Wednesday of Pride week, I’ll be curating, hosting and performing at my weekly show dickATnite at Moby Dick Bar in the Castro. This show is going to be of epic proportions with some surprise artists from out of town. Thursday of Pride week, I’ll be hosting Bulge at the Powerhouse, a fun and sexy underwear party. I wanted to create a safe space that nurtures body positivity, so all body types, all ages, all genders are welcome. Saturday night is my big SF Pride event, Chromosome, at 60 6th Street (formerly Club 6). This is going to be beyond!
Baruch Porras-Hernandez, poet, performer and Strut community organizer
Every Pride, I visit my chosen queer family, gay mentors and older queer folks that I am grateful for having in my life. I make a point to say thank you because I would not have the freedoms I have today as a gay man without their hard work. Even today, people like the Frisco Five, make me proud to live here.

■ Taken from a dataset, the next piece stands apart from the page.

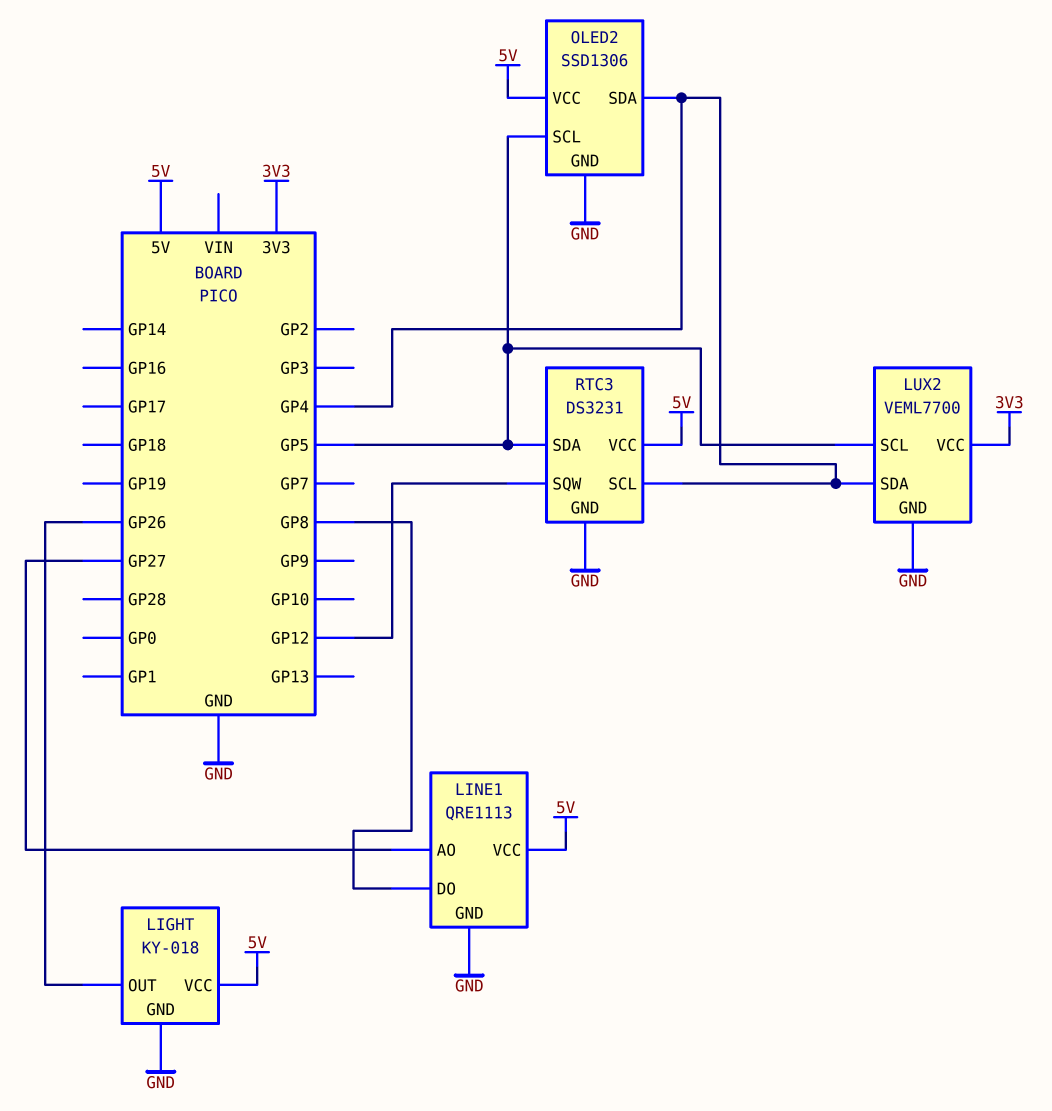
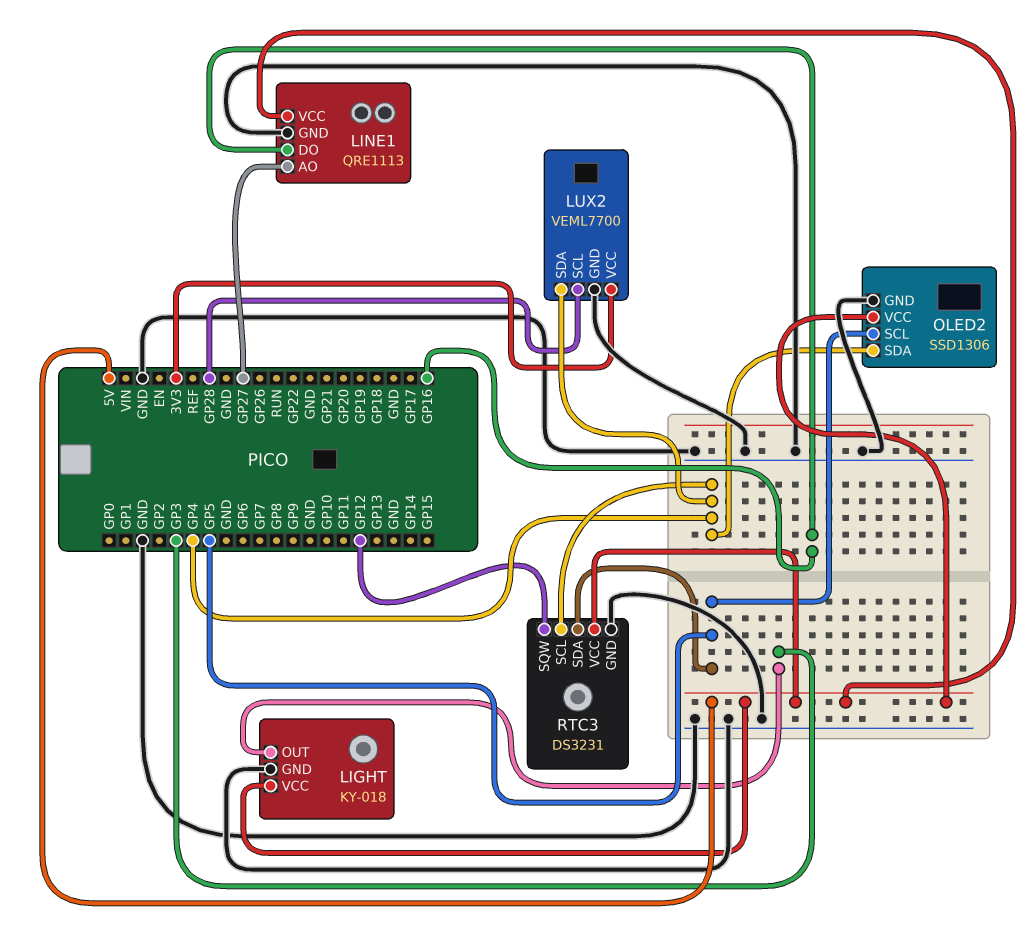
LIGHT pin OUT: GP26 -> GP3
LINE1 pin DO: GP8 -> GP16
LUX2 pin SCL: GP5 -> GP28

Those brave people and their support group make me feel like this city still has meaning. Black and Brown Lives Matter.
As far as going out and celebrating during SF Pride, Oasis is a super fun spot to go to check out different shows. Also, the Monster drag show at the Edge. And of course, the San Francisco Queer Open Mic, a free event I host that will feature the amazing Ben McCoy on Friday, June 24 at Modern Times Bookstore in the Mission.